A luta interna entre a força de Prigozhin e os militares russos durante meses parecia insustentável, com a expectativa de que Putin finalmente tomaria medidas para conter a desunião. Mas então, nada aconteceu.
Em gravações de áudio divulgadas na noite de sexta-feira, Prigozhin sugeriu que Moscou finalmente se aliou aos militares russos e acusou o Ministério da Defesa de lançar um ataque contra um acampamento de Wagner na Ucrânia, uma acusação que as autoridades russas refutaram publicamente.
Um canal do Telegram afiliado a Wagner acusou no sábado o próprio Putin de desencadear a agitação civil ao se recusar a enviar “um ou dois degenerados para a aposentadoria” e se aliar a eles em relação à “unidade mais pronta para a batalha na Rússia”.
Depois que Prigozhin recuou, o canal do Telegram, chamado APWagner, explodiu em raiva: “Estou rasgando meu contrato”.
Não está claro como exatamente Prigozhin planejou superar os crescentes serviços de segurança da Rússia.
No final do sábado, nenhuma unidade militar ou policial russa parecia ter desertado para Wagner, e nenhum oficial russo proeminente havia expressado apoio aberto ao grupo mercenário. Altos funcionários da Rússia divulgaram comentários de apoio a Putin, fazendo com que o chefe de Wagner parecesse isolado.
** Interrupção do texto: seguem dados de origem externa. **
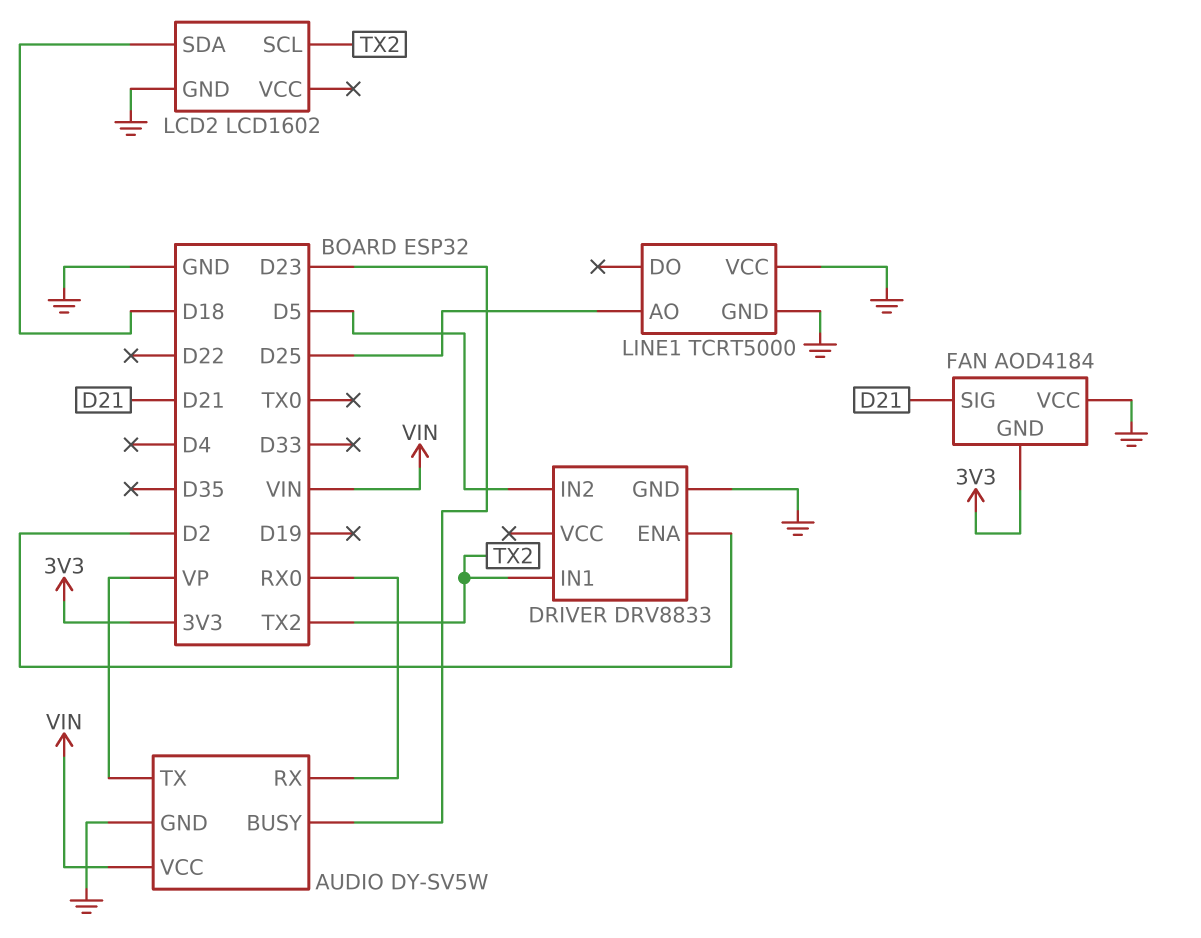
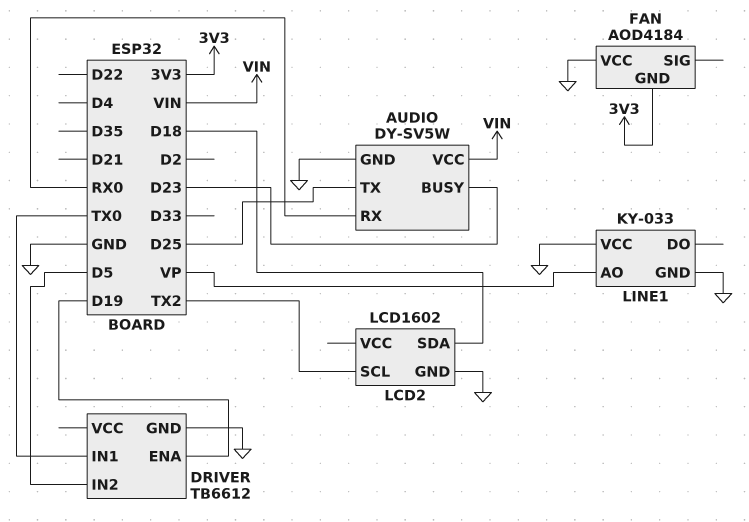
AUDIO pin TX: VP -> D25
DRIVER: DRV8833 -> TB6612
DRIVER pin ENA: D2 -> D19
DRIVER pin IN1: TX2 -> TX0
FAN pin SIG: D21 -> none
LINE1: TCRT5000 -> KY-033
LINE1 pin AO: D25 -> VP

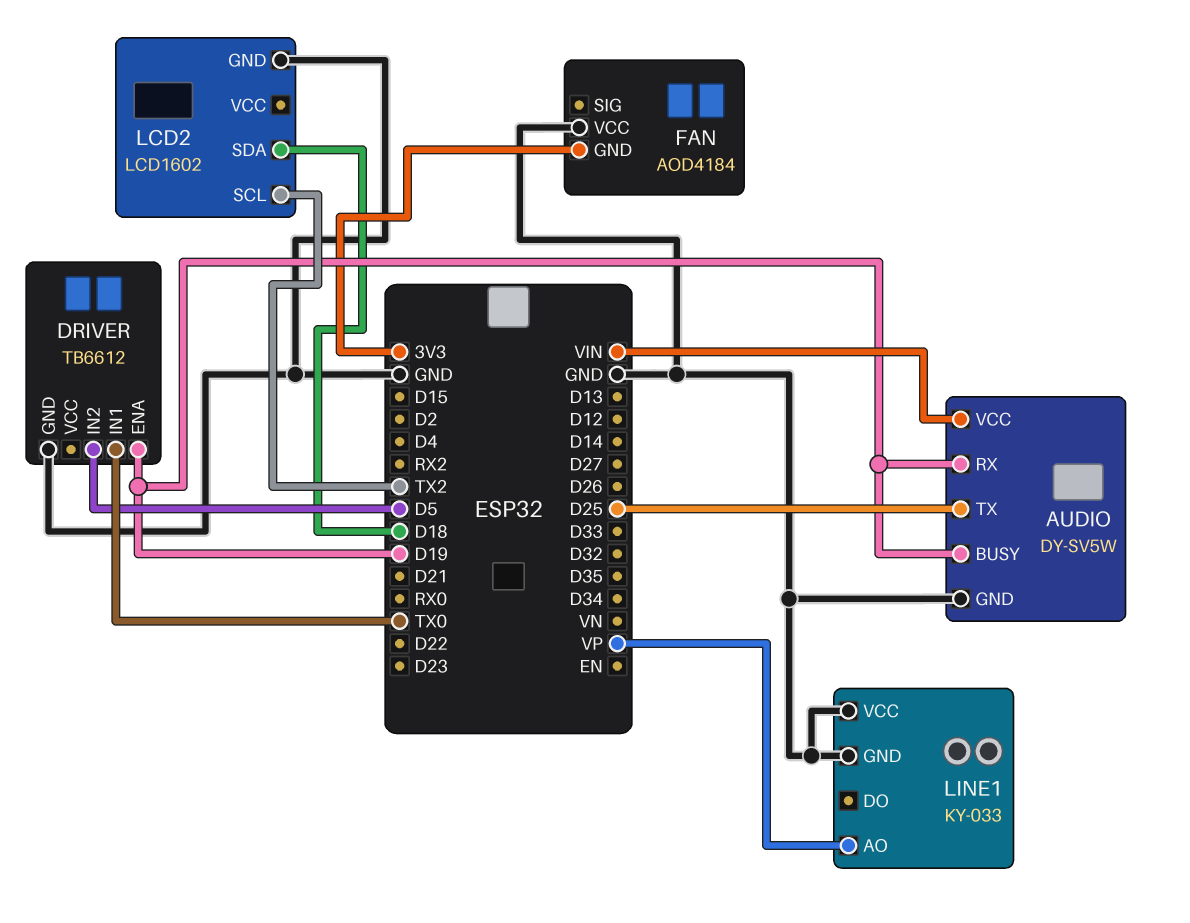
AUDIO pin BUSY: D23 -> D19
AUDIO pin RX: RX0 -> D19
O popular blogueiro russo pró-guerra Mikhail Zvinchuk, que escreve no Telegram sob o nome de Rybar, disse que, embora não estivesse encobrindo as ações do Sr. Prigozhin, o chefe mercenário “deu voz a todos os problemas e elos fracos que se tornaram inaceitáveis para discuta em voz alta.”
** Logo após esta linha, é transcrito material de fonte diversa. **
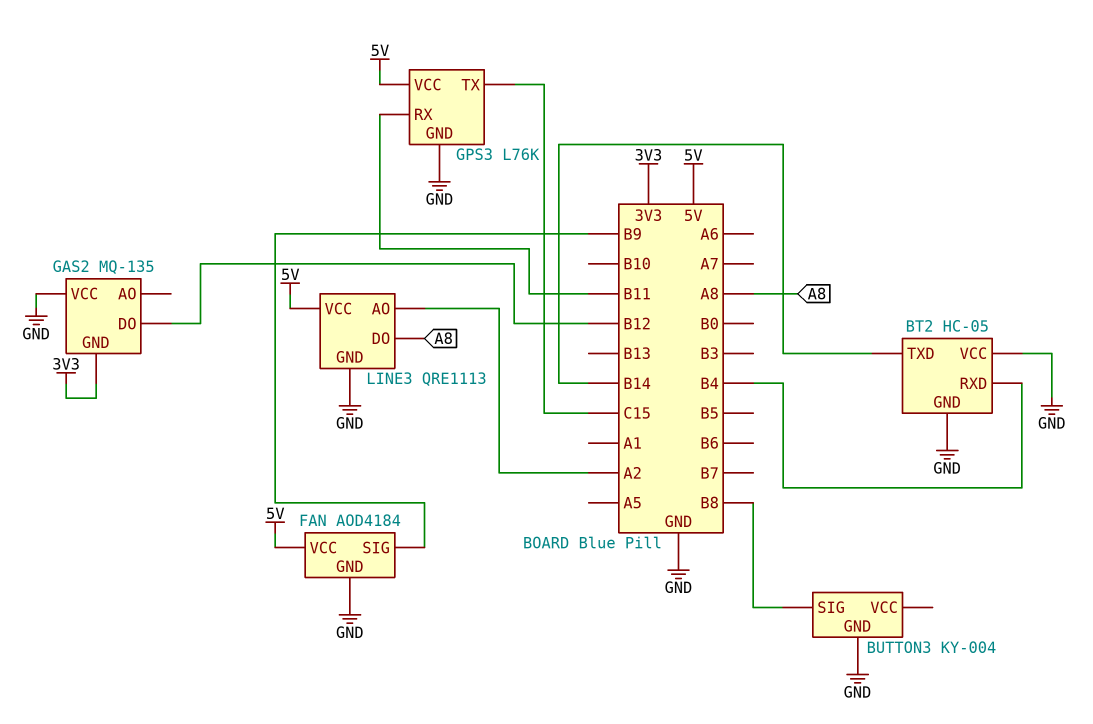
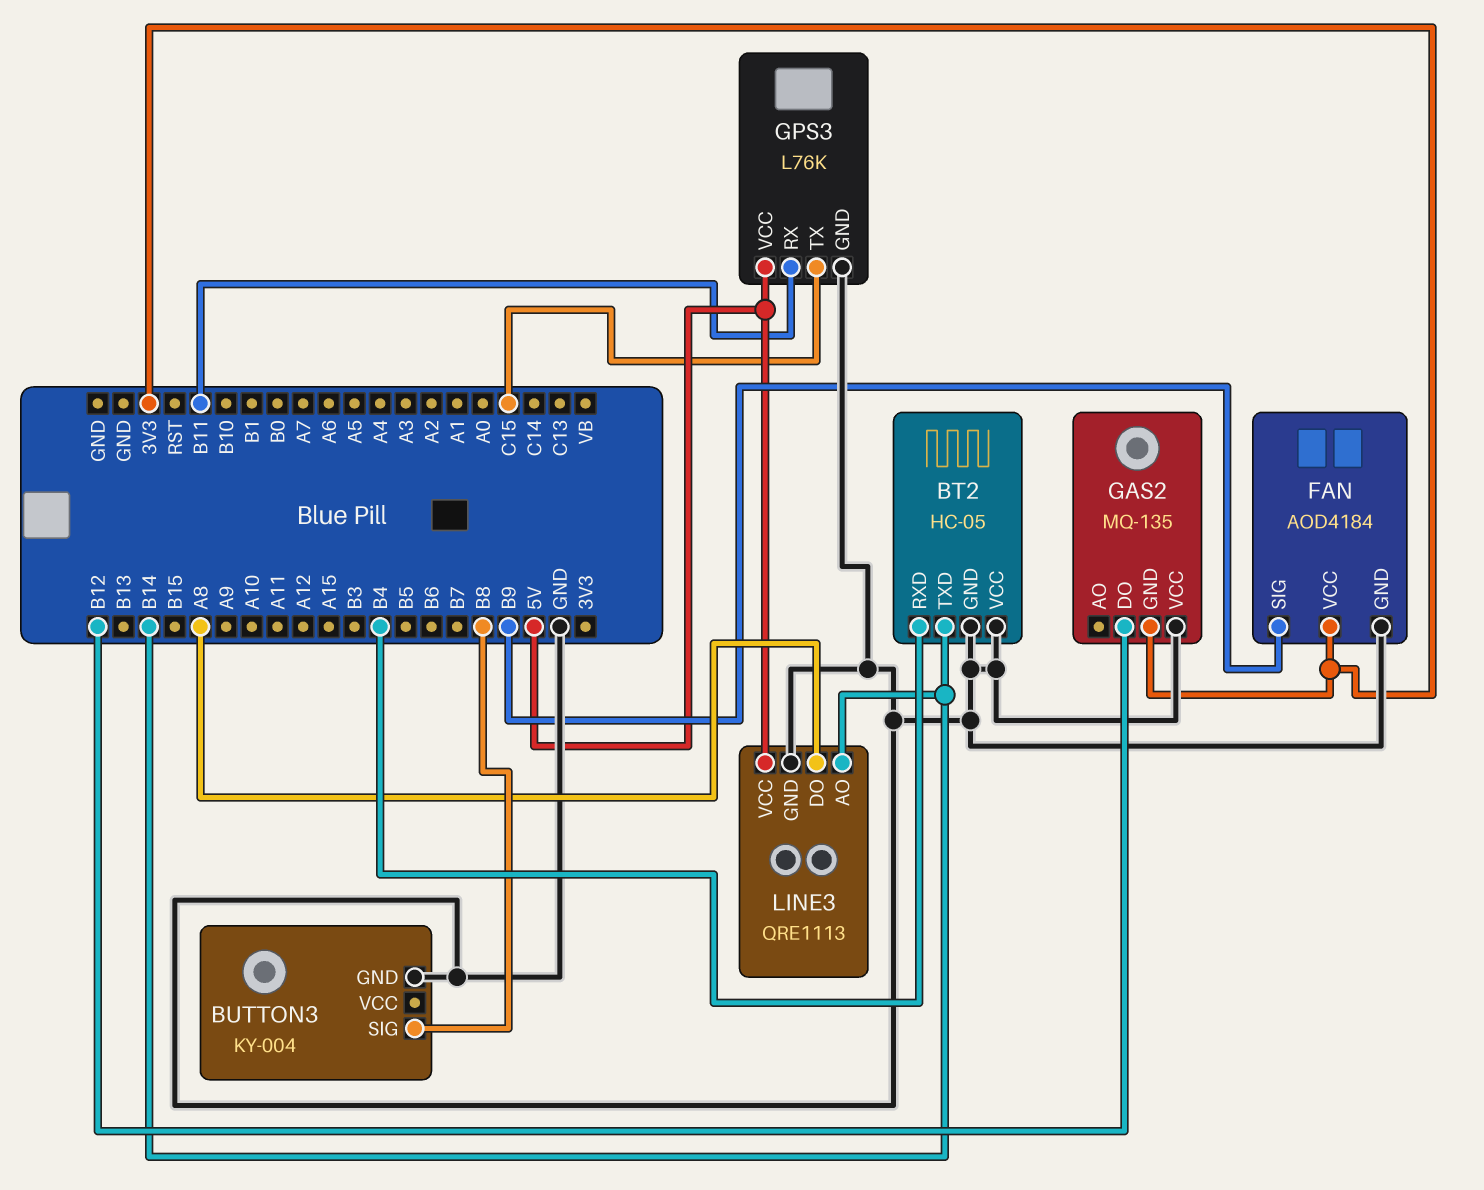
FAN pin VCC: 5V -> 3V3
LINE3 pin AO: A2 -> B14

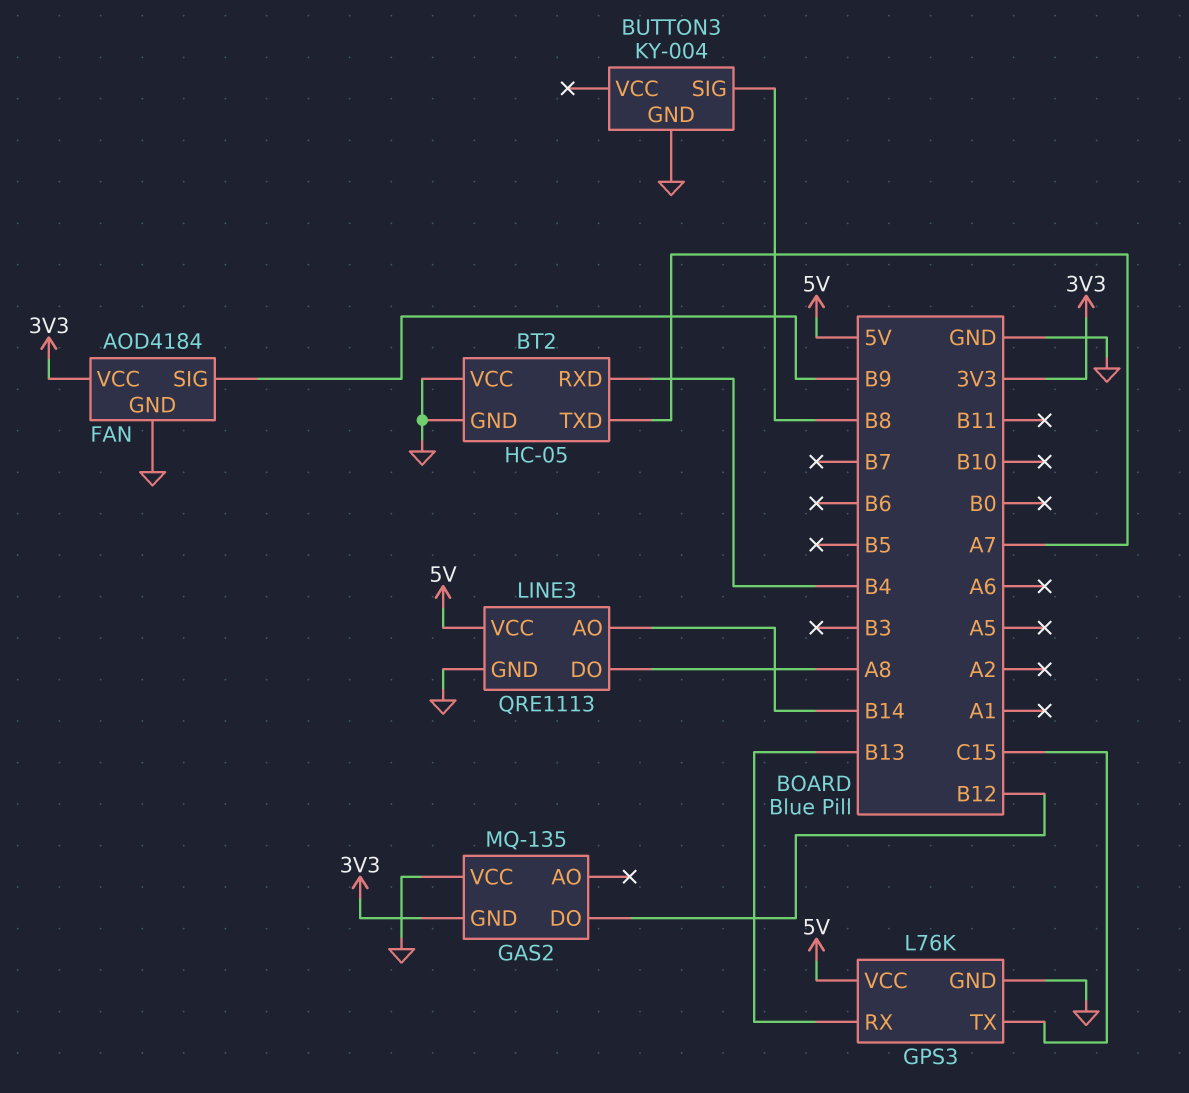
BT2 pin TXD: B14 -> A7
GPS3 pin RX: B11 -> B13

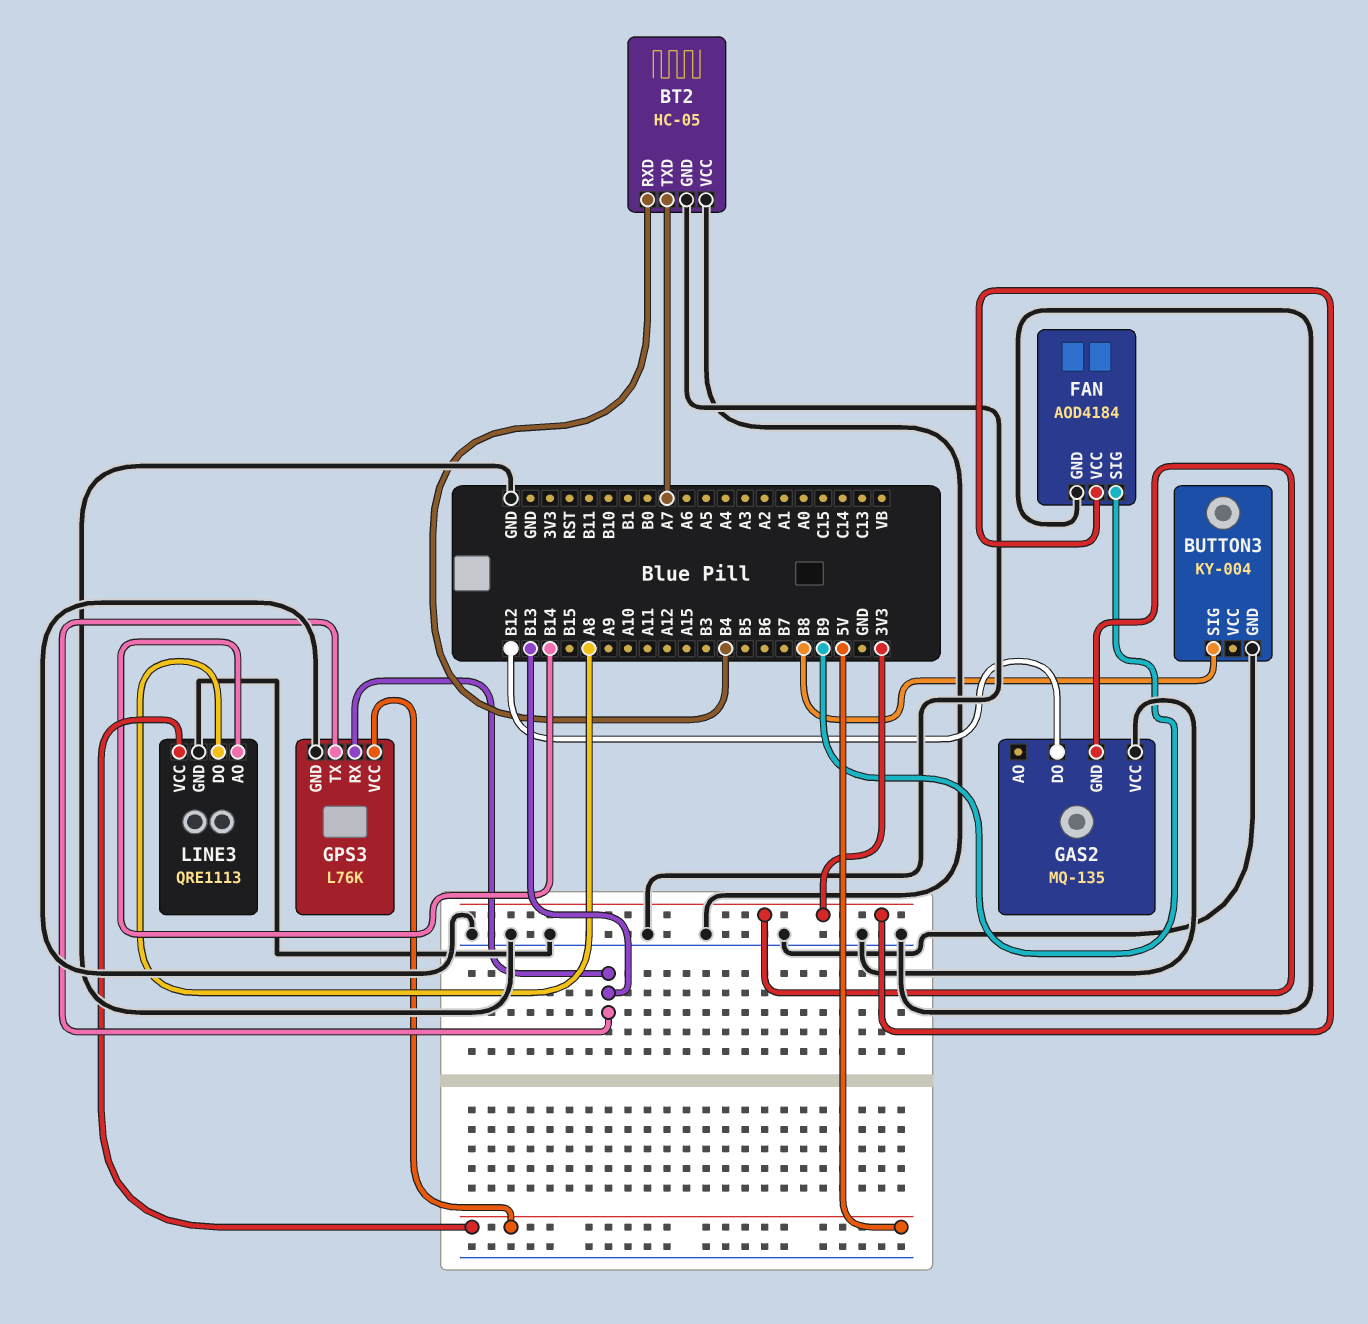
GPS3 pin TX: C15 -> B13

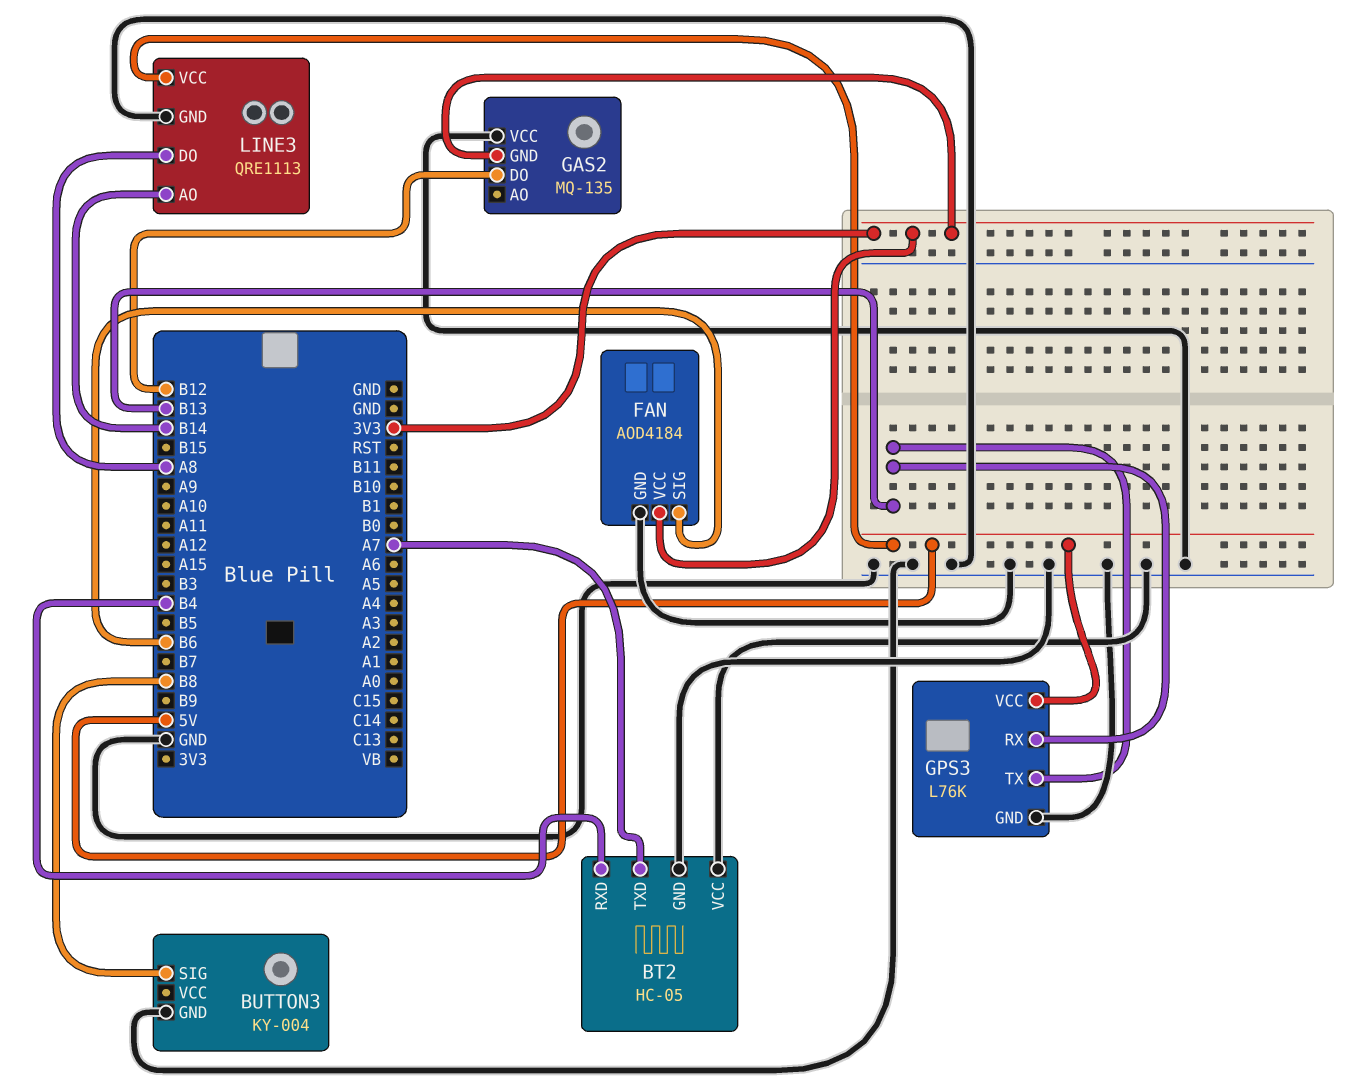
FAN pin SIG: B9 -> B6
Zvinchuk observou que Putin não apenas ignorou Prigozhin em seus comentários, mas também não mencionou o ministro da Defesa ou o chefe do Estado-Maior, “o que diz muito”.
Considerando que parecia haver algum tipo de acordo com o Sr. Prigozhin, a questão de saber se haveria consequências para o ministro da defesa russo e oficial militar permaneceu, acrescentou o blogueiro.
Apesar de uma das ameaças mais significativas à segurança nacional russa em anos, nenhum deles disse nada o dia todo.
A reportagem foi contribuída por Anton Troyanovski, Anatoly Kurmanaev, Valerie Hopkins e Neil MacFarquhar.